REASONABLE COMPENSATION FOR SHAREHOLDER-EMPLOYEES OF S CORPS
REASONABLE COMPENSATION FOR SHAREHOLDER-EMPLOYEES OF S CORPS | Jeffrey B. Travis, CPA | (847) 267–0300 | jeffbtravis.com
S Corporations have been under additional scrutiny lately by the IRS as many small businesses have not been in compliance when it comes to reasonable compensation for reporting wages on a Form W-2.
1) Reasonable compensation is the value that would ordinarily be paid for like services by like enterprises under like circumstances.
2) Distributions by an S Corporation to a corporate officer must be treated as wages to the extent the amounts are reasonable compensation for services rendered to the corporation.

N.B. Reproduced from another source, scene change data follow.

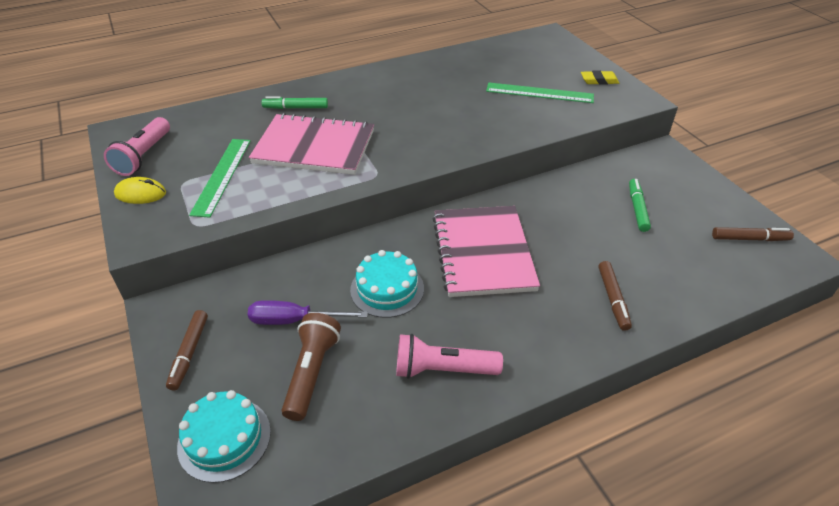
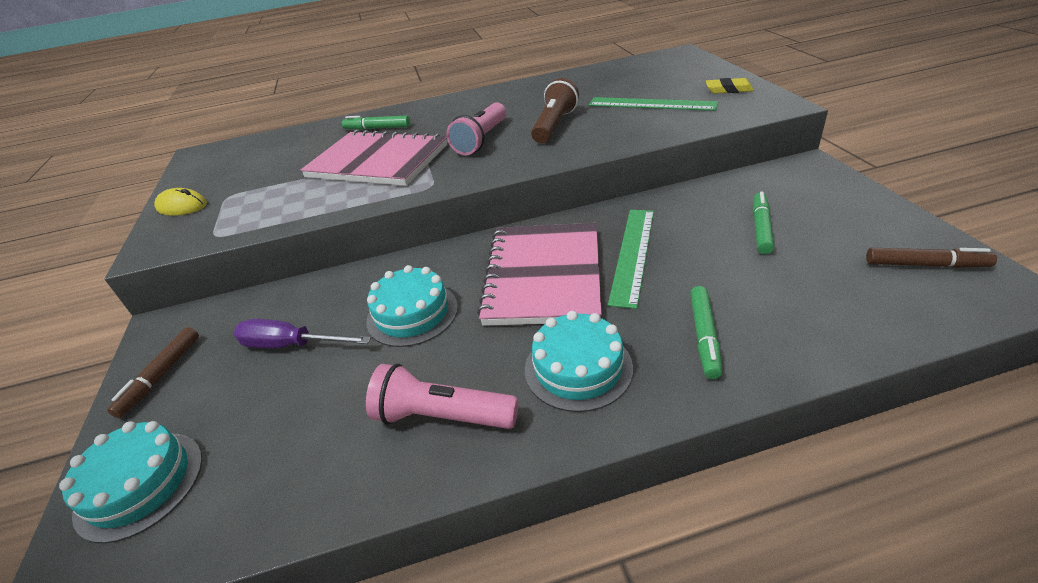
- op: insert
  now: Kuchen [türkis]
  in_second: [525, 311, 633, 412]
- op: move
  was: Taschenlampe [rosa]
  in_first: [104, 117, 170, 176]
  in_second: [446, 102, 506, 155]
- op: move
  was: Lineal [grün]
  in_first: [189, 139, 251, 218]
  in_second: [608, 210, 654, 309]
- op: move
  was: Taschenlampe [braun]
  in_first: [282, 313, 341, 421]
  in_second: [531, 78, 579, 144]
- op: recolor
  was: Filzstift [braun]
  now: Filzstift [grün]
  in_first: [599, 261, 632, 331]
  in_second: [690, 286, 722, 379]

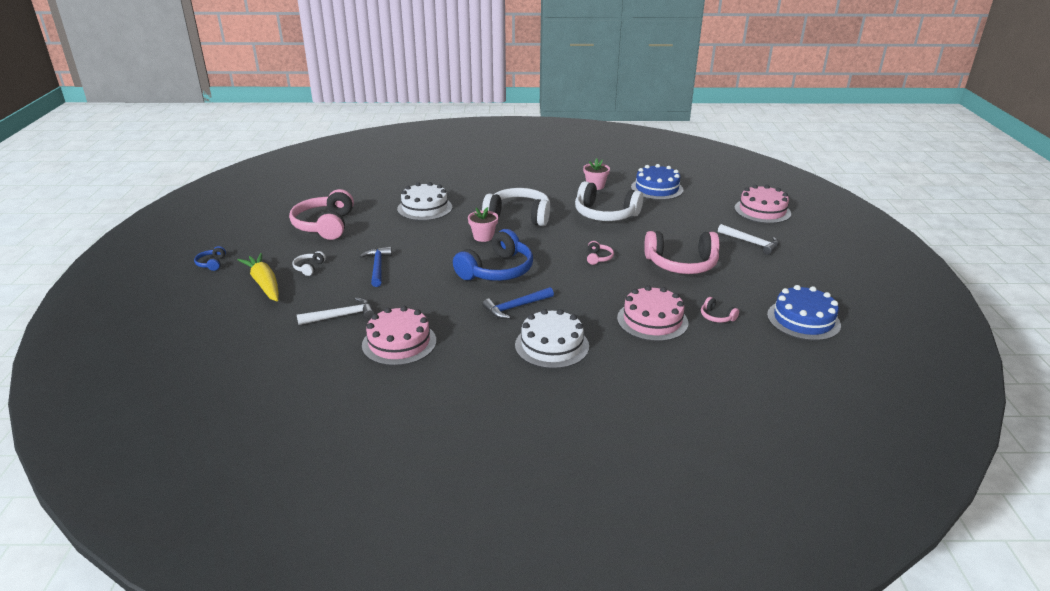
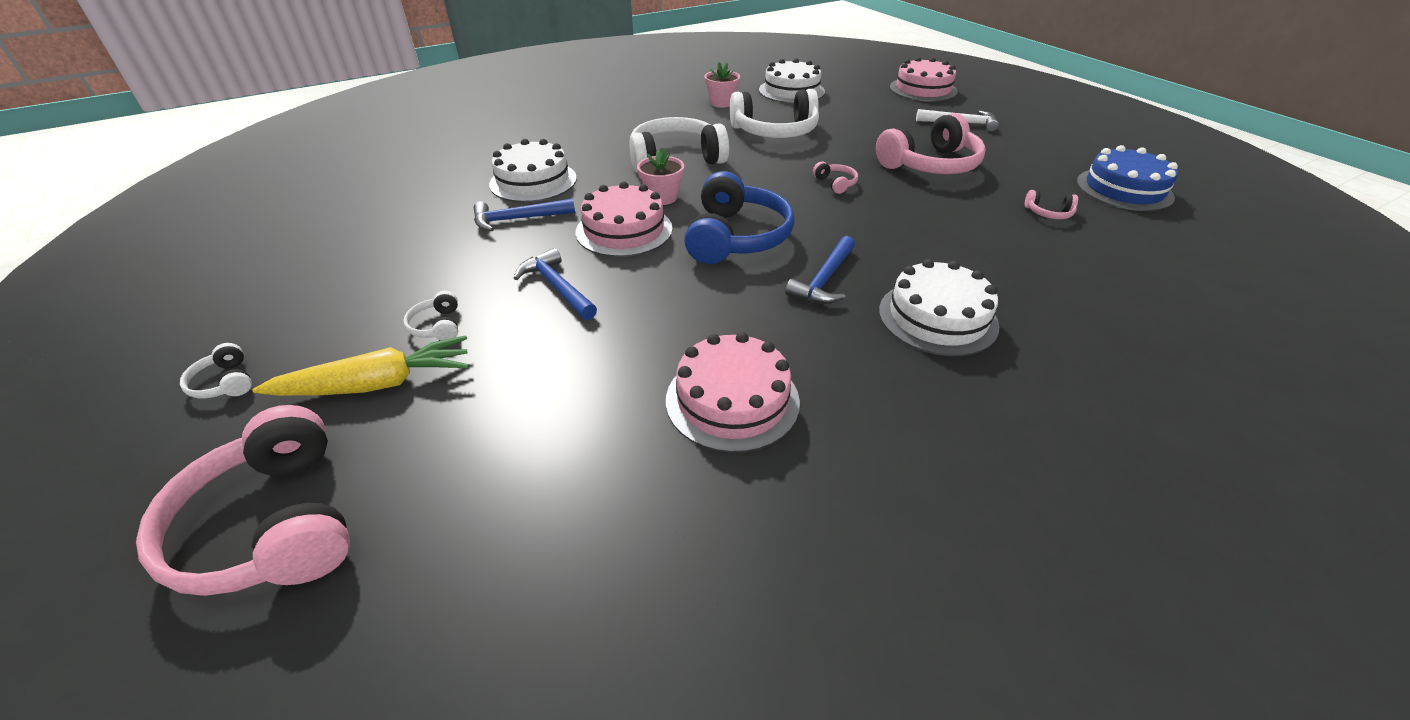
- op: delete
  was: Hammer [weiß]
  in_first: [297, 297, 375, 325]
- op: insert
  now: Hammer [blau]
  in_second: [473, 198, 575, 231]
- op: move
  was: Kopfhörer [rosa]
  in_first: [289, 189, 354, 240]
  in_second: [136, 405, 350, 596]
- op: move
  was: Kuchen [rosa]
  in_first: [617, 285, 688, 341]
  in_second: [575, 182, 673, 257]
- op: recolor
  was: Kopfhörer [blau]
  now: Kopfhörer [weiß]
  in_first: [194, 246, 226, 271]
  in_second: [180, 343, 252, 398]
- op: recolor
  was: Kuchen [blau]
  now: Kuchen [weiß]
  in_first: [631, 164, 683, 200]
  in_second: [759, 58, 825, 103]
- op: rotate
  was: Karotte [gelb]
  in_first: [238, 253, 279, 301]
  in_second: [253, 335, 469, 396]
  clockwise: 135

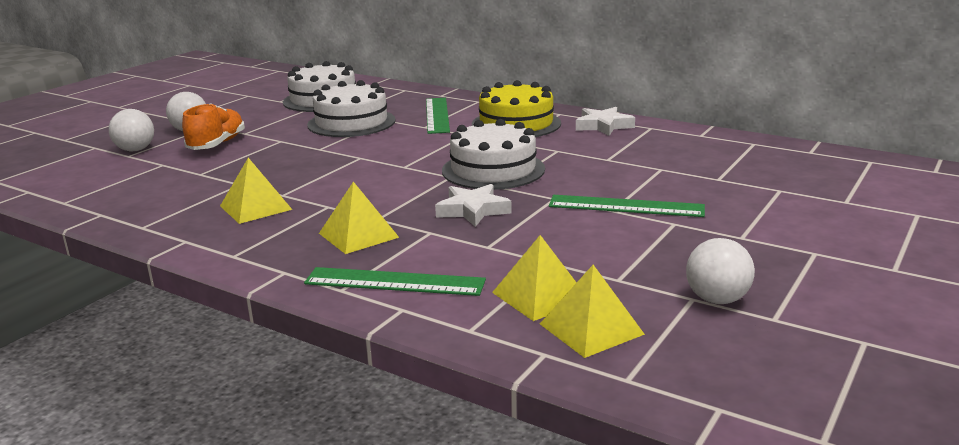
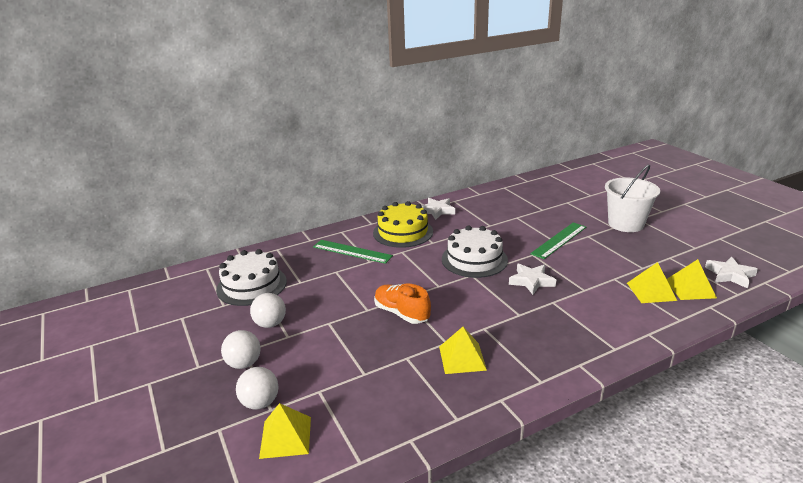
- op: delete
  was: Lineal [grün]
  in_first: [304, 267, 486, 296]
- op: delete
  was: Kuchen [weiß]
  in_first: [307, 80, 395, 137]
- op: insert
  now: Eimer [weiß]
  in_second: [605, 165, 660, 232]
- op: insert
  now: Stern [weiß]
  in_second: [705, 256, 758, 289]
- op: move
  was: Schuh [orange]
  in_first: [182, 103, 245, 150]
  in_second: [374, 284, 431, 324]
- op: move
  was: Pyramide [gelb]
  in_first: [319, 182, 399, 254]
  in_second: [259, 403, 311, 459]
- op: move
  was: Ball [weiß]
  in_first: [686, 238, 755, 304]
  in_second: [250, 293, 286, 328]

3) Determining an employee’s reasonable compensation is dependent upon a number of factors and is not an exact science.
4) The key to establishing reasonable compensation is determining the services of non-shareholder employees, the capital and equipment used in performing services, and the actual services of the shareholder-owner.
5) Factors considered by the courts in determining reasonable compensation are: training and experience, duties and responsibilities, time and effort devoted to the business, dividend history, payments to non-shareholder employees, timing and manner of paying bonuses to key people, what comparable business pay for similar services, compensation agreements and the use of a formula to determine compensation.
All of the above points play a role of determining how much a shareholder-owner of an S corporation should get paid. We all understand that the goal is to save payroll taxes, but at what at price? Also, a very key point is the less wages reported, the less you can fund your retirement plans!